Angry Teams To Petition Tour Bosses Over Radio Ban
by Ryland James
SAINT GIRONS, France, July 11, 2009 (AFP) – Top Tour de France teams will protest plans to ban radio contact between riders and their team managers on two of next week’s stages.
Johan Bruyneel, the team manager of Astana which includes yellow jersey favorites Lance Armstrong Alberto Contador, has described the decision as “unjustified and unacceptable”.
Astana is one of 14 teams who have already signed a petition against radio silence for stages 10 and 13 and will submit it later Saturday.
“The Tour has gotten so big and busy with so many cars on the route that it is completely unjustifiable and unacceptable that in the biggest event of the year, there is an experiment to see what will happen without radios,” said Bruyneel.
“We can’t accept that. I don’t understand why there should be two days without radio.”
During each stage’s racing, team managers communicate with their riders, who wear ear-pieces, by radio to advise on tactics, approaching hazards and other important information.
But Tour organizers, following initial discussions between the International Cycling Union (UCI) and the teams’ own representatives’ groups, are insisting on a return to the old days with radio silence for both Tuesday’s 194.5km stage from Limoges to Issoudon and Friday’s 200km-long ride from Vittel to Colmar.
In theory it should make for more exciting racing.

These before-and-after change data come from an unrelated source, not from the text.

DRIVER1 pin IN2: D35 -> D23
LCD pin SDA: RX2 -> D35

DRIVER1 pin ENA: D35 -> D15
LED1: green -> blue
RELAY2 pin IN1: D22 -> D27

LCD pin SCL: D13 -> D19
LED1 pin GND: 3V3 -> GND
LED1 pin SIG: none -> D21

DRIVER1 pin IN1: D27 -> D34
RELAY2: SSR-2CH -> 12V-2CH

Detractors of the use of radios by teams complain that bike racing is becoming dull, predictable and that some riders no longer use their own initiative.

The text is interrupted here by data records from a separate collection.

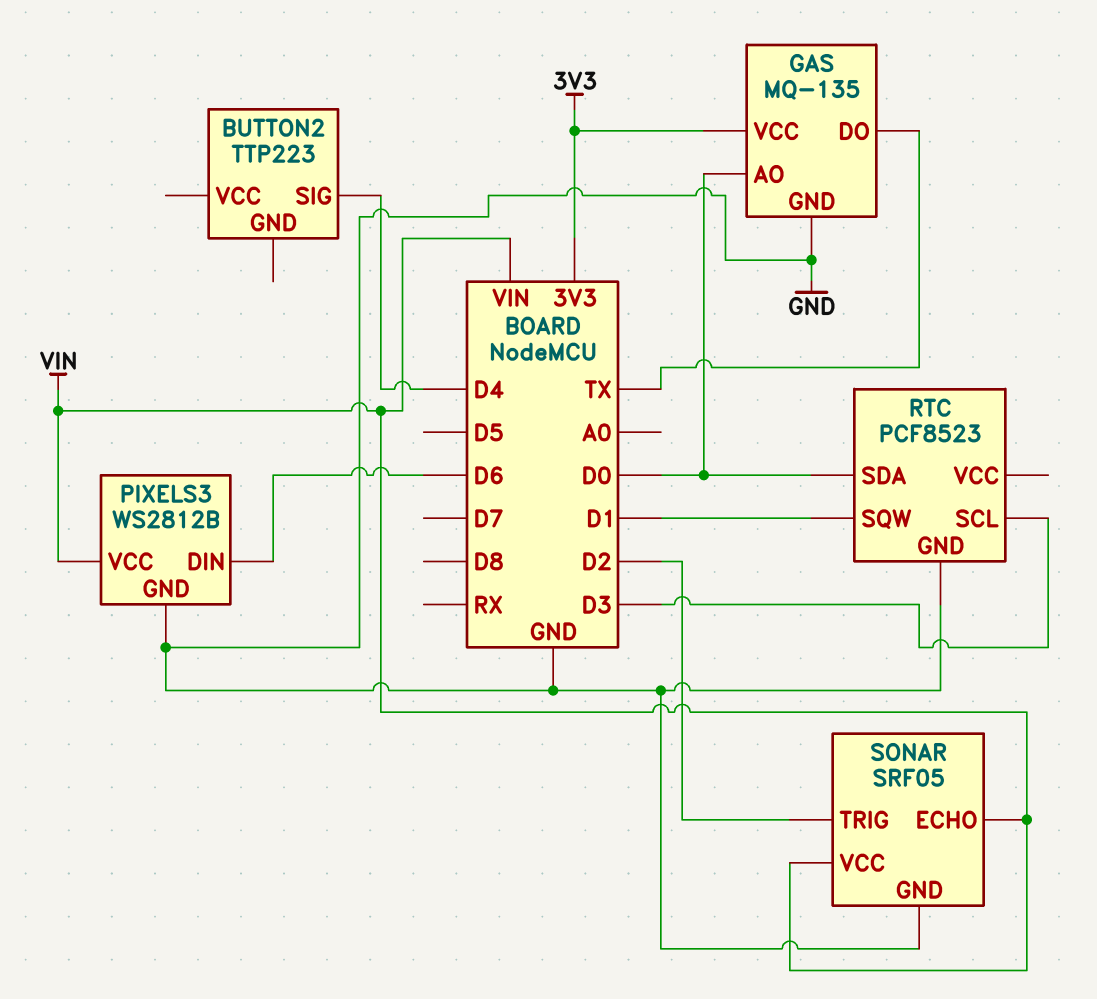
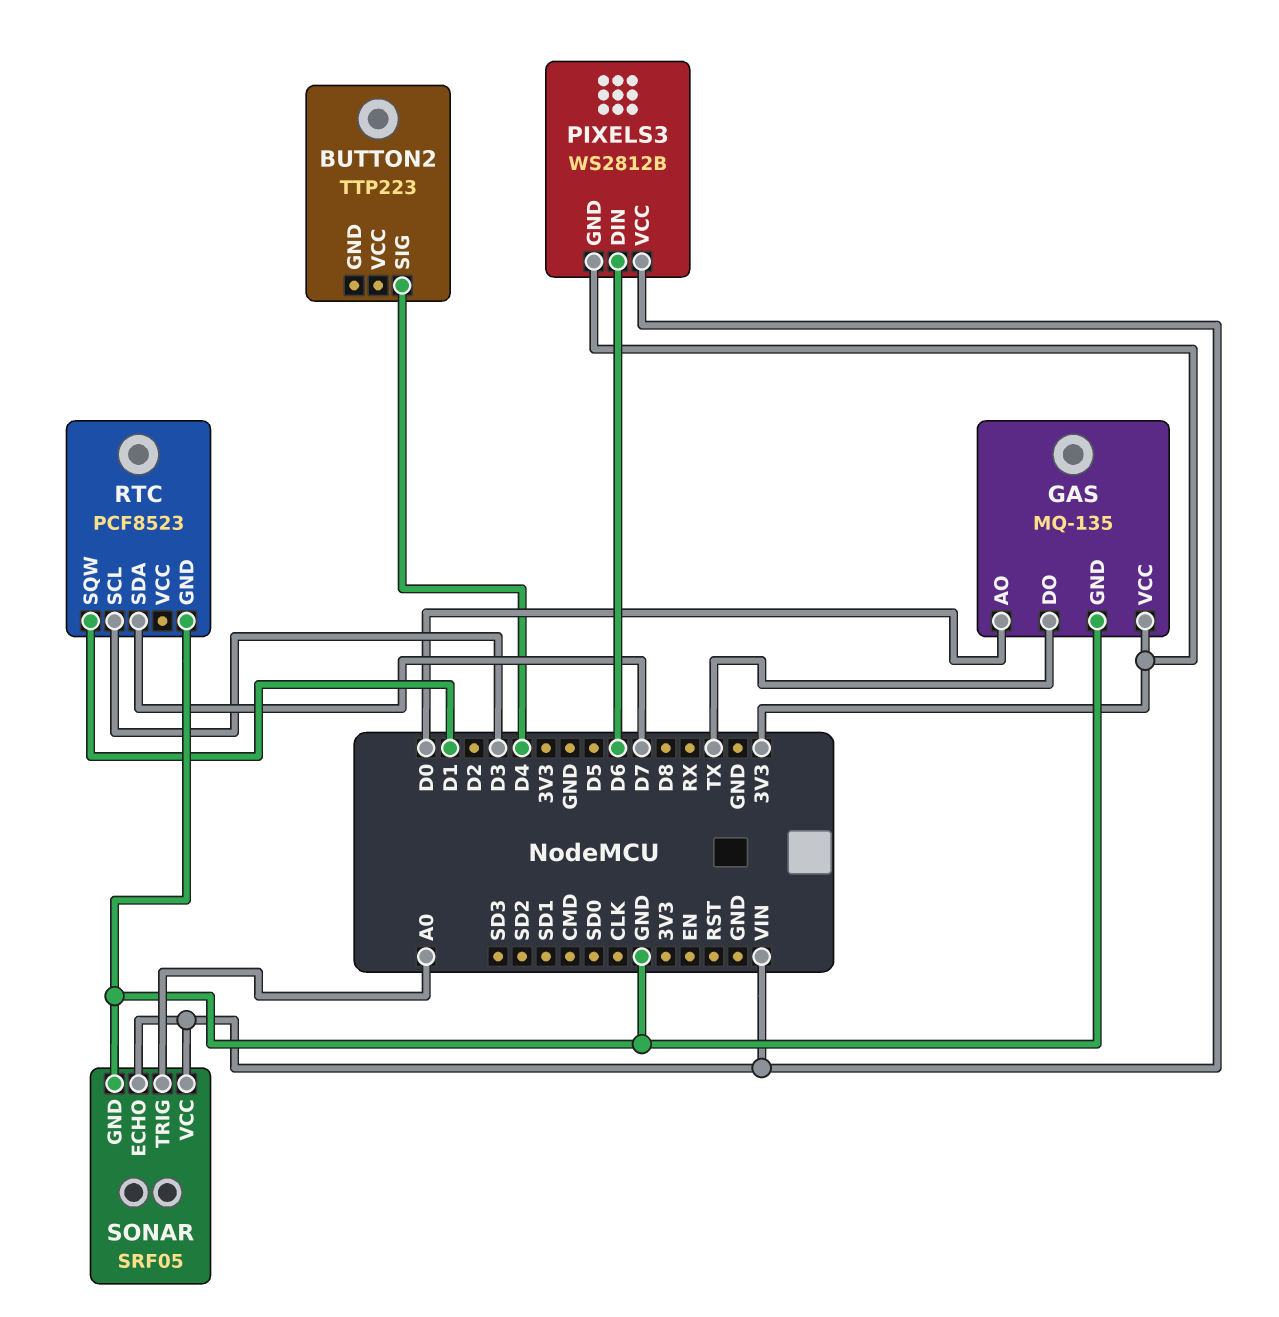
PIXELS3 pin GND: GND -> 3V3
RTC pin SDA: D0 -> D7
SONAR pin TRIG: D2 -> A0

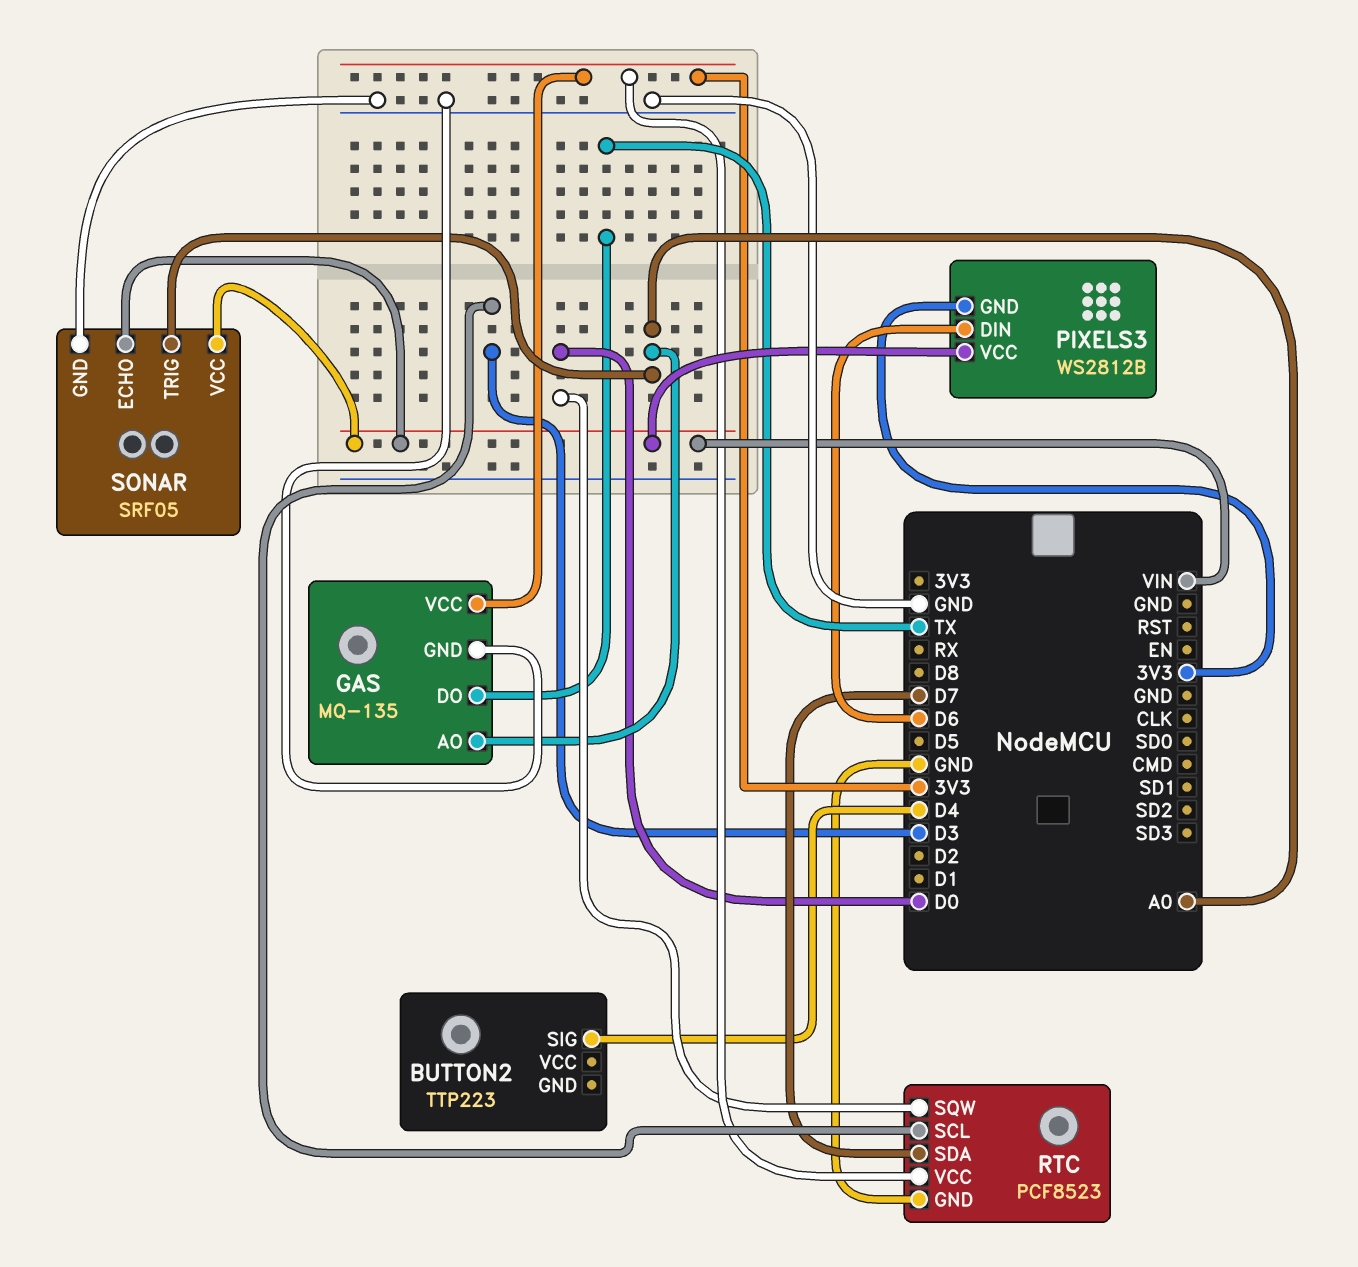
GAS pin AO: D0 -> A0
RTC pin SQW: D1 -> D0
RTC pin VCC: none -> 3V3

Radios were introduced to cycling by Armstrong’s old team Motorola in the 1990s but have now become almost as crucial as the bikes themselves.
Yet they are still not used in under-23 races and, despite some claims to the contrary, radios have been banned in other top races.
At the French championships in June, Dmitri Champion stunned a handful of bigger favourites to win the national men’s road race while racing without a radio.
However, that has not convinced the likes of Bruyneel.
After a meeting of all 20 of the Tour de France teams in Monaco before last Saturday’s opening stage, Bruyneel says 14 teams have signed the petition which is an incentive from the International Professional Cycling Teams (IPCT).
“You can argue about it, but the Tour de France should not be a test ground and the teams are an important player in cycling and I don’t think we should just accept something ordered on us if it doesn’t make sense,” added Bruyneel.
“The riders agree, there are issues of security about the dangers of riding without communication.”
The petition is likely to fall on deaf ears.
A statement released Saturday by Tour de France organizers said: “In keeping with a decision by the Executive Committee of the International Cycling Union (UCI), the Commissaries Board would like to confirm that the 10th stage from Limoges to Issoudun on July 14 will be held without the use of radio communication.
“The Executive Committee of the International Cycling Union made this decision on June 19, 2009 and it will be upheld for the 10th and 13th stages of the race.
“We will do everything in our power to facilitate the job of the team managers.”